In piazza XX settembre si leggono articoli della Costituzione e della Dichiarazione universale dei diritti dell'uomo, per dire no alla paura della diversità. A Civitanova sono scesi in piazza i sindacati Cgil Cisl e Uil, associazioni, partiti di centrosinistra (Pd, Articolo 1, Sinistra italiana), a poche centinaia di metri dal luogo dove è stato ucciso Alika Ogorchukwu: una tragedia che ha scosso una comunità e l'ha costretta a interrogarsi. 

"Non vogliamo girarci dall'altra parte - dice Annalisa Ubertoni di Refugees Welcome. - Dobbiamo lavorare perché i diritti siano per tutti e chiunque abbia il diritto di emigrare e di stare in un Paese che non è il suo". Il razzismo in questo territorio esiste, ci dice John, giovane nigeriano da cinque anni in Italia: è arrivato senza niente, ora è assistito da Refugees Welcome, ha un tetto e un lavoro. "C'è chi ti guarda storto, non risponde quando lo saluti - racconta - ma ci sono anche persone brave". 

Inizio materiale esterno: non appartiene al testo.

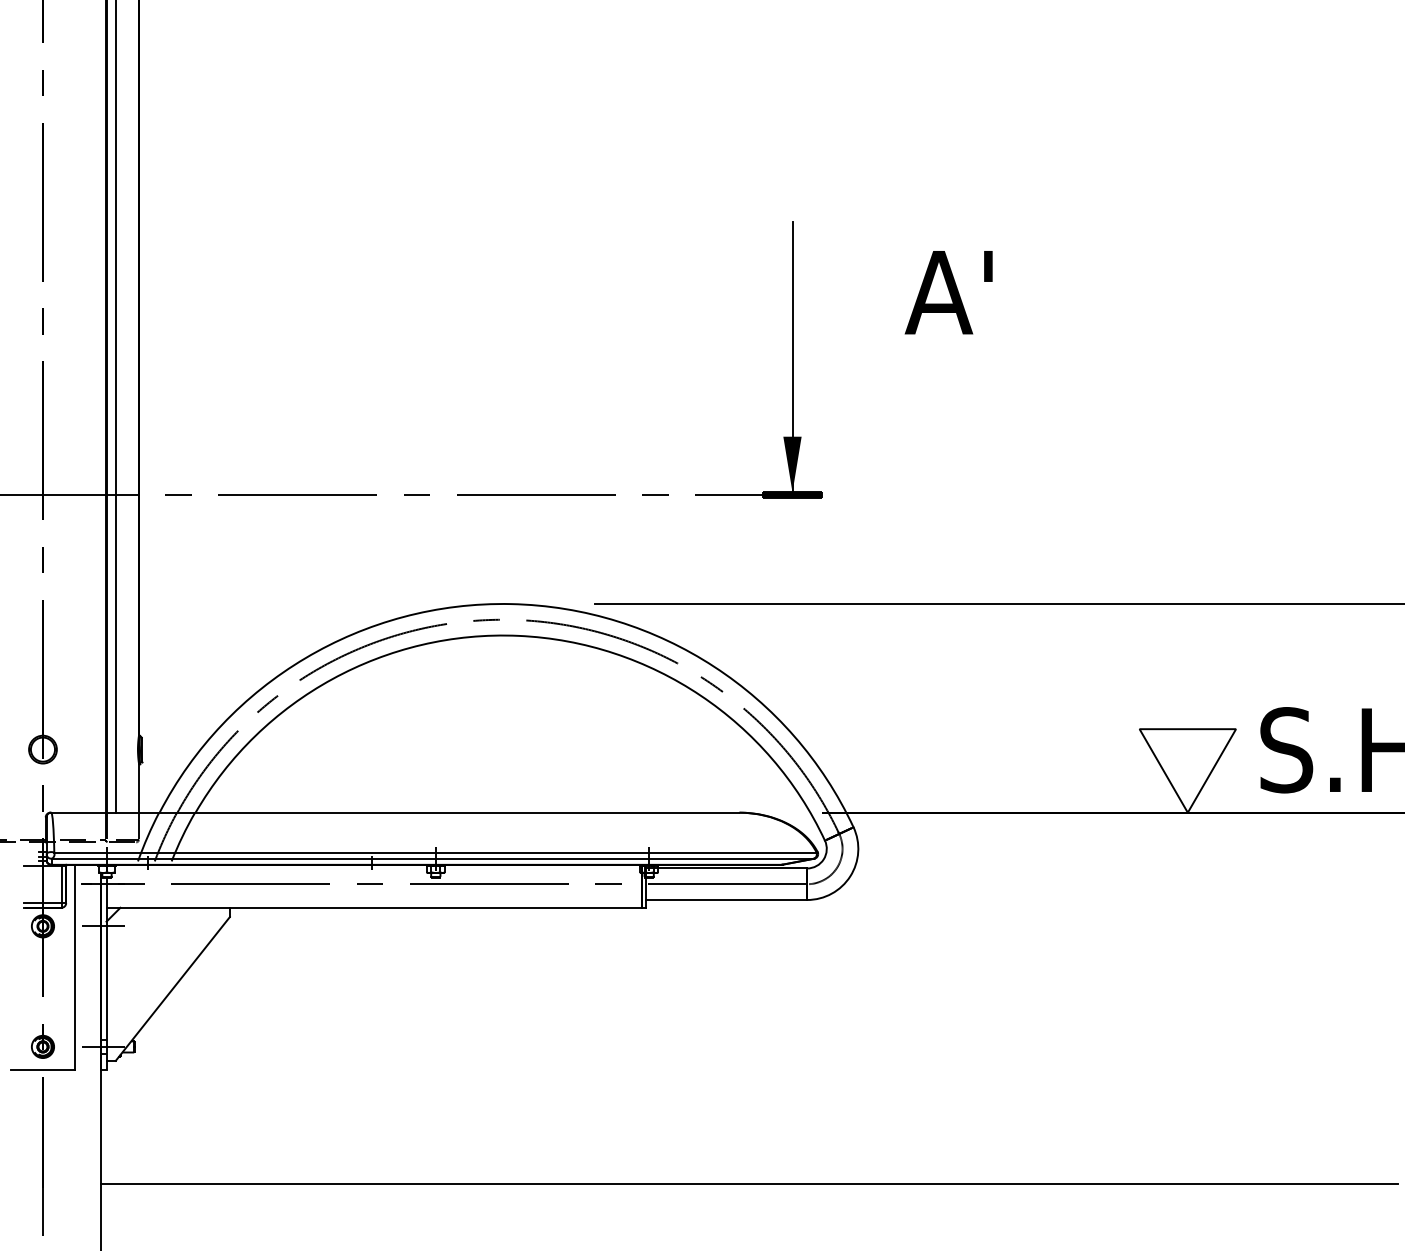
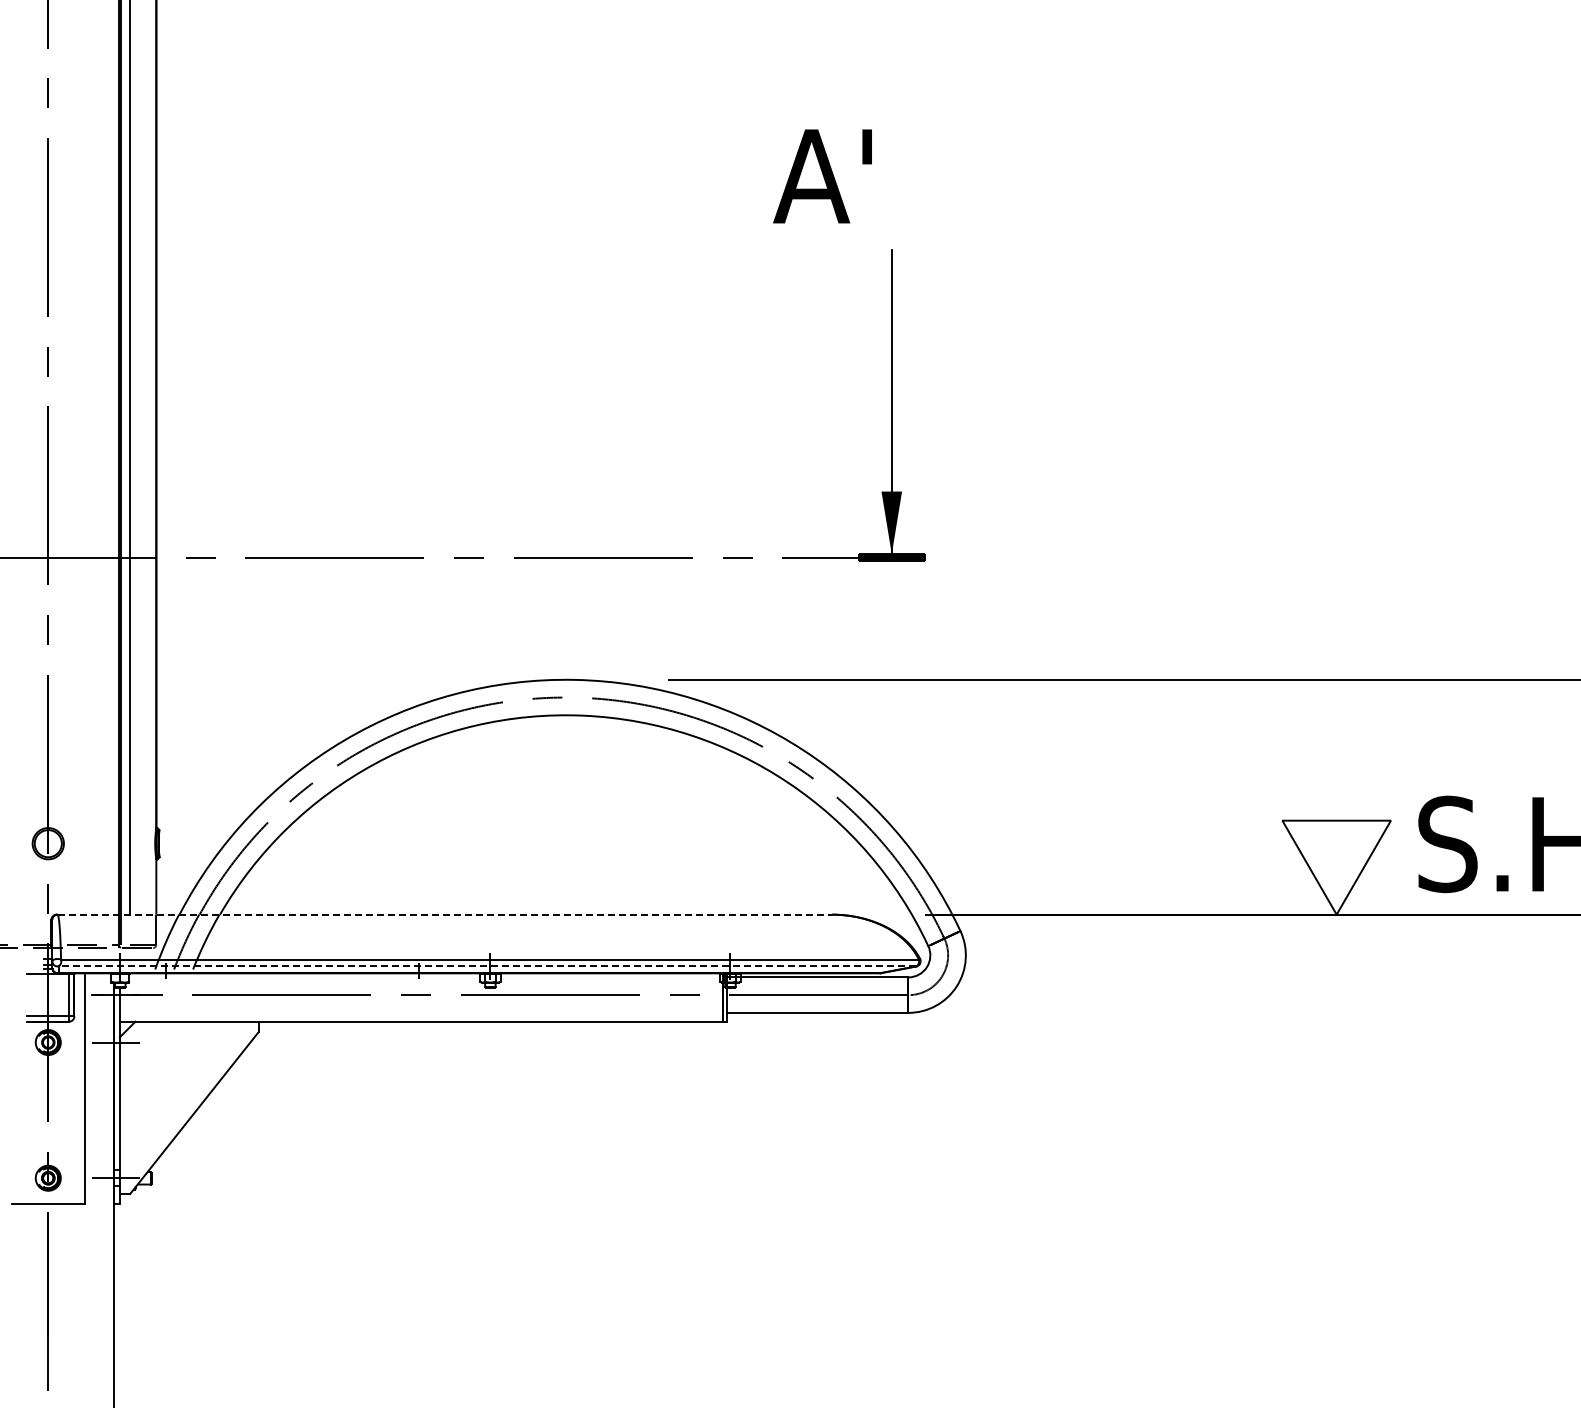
text: (948, 292) -> (822, 176), moved
line: (395, 812) -> (445, 914), solid -> dashed
line: (433, 858) -> (487, 966), solid -> dashed
line: (749, 1183) -> (843, 1332), removed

Tra le sigle aderenti al presidio, Amnesty International, Anpi, Arci, Libera, la cui referente maceratese Maddalena Bosciano spiega: "Vogliamo dare una risposta culturale al muro di gomma dell'indifferenza". 

Sabato è in programma un altro corteo di solidarietà: parteciperanno la comunità nigeriana, il Comitato 29 luglio nato dopo la tragedia, le istituzioni locali. Ci sarà anche la famiglia di Alika Ogorchukwu.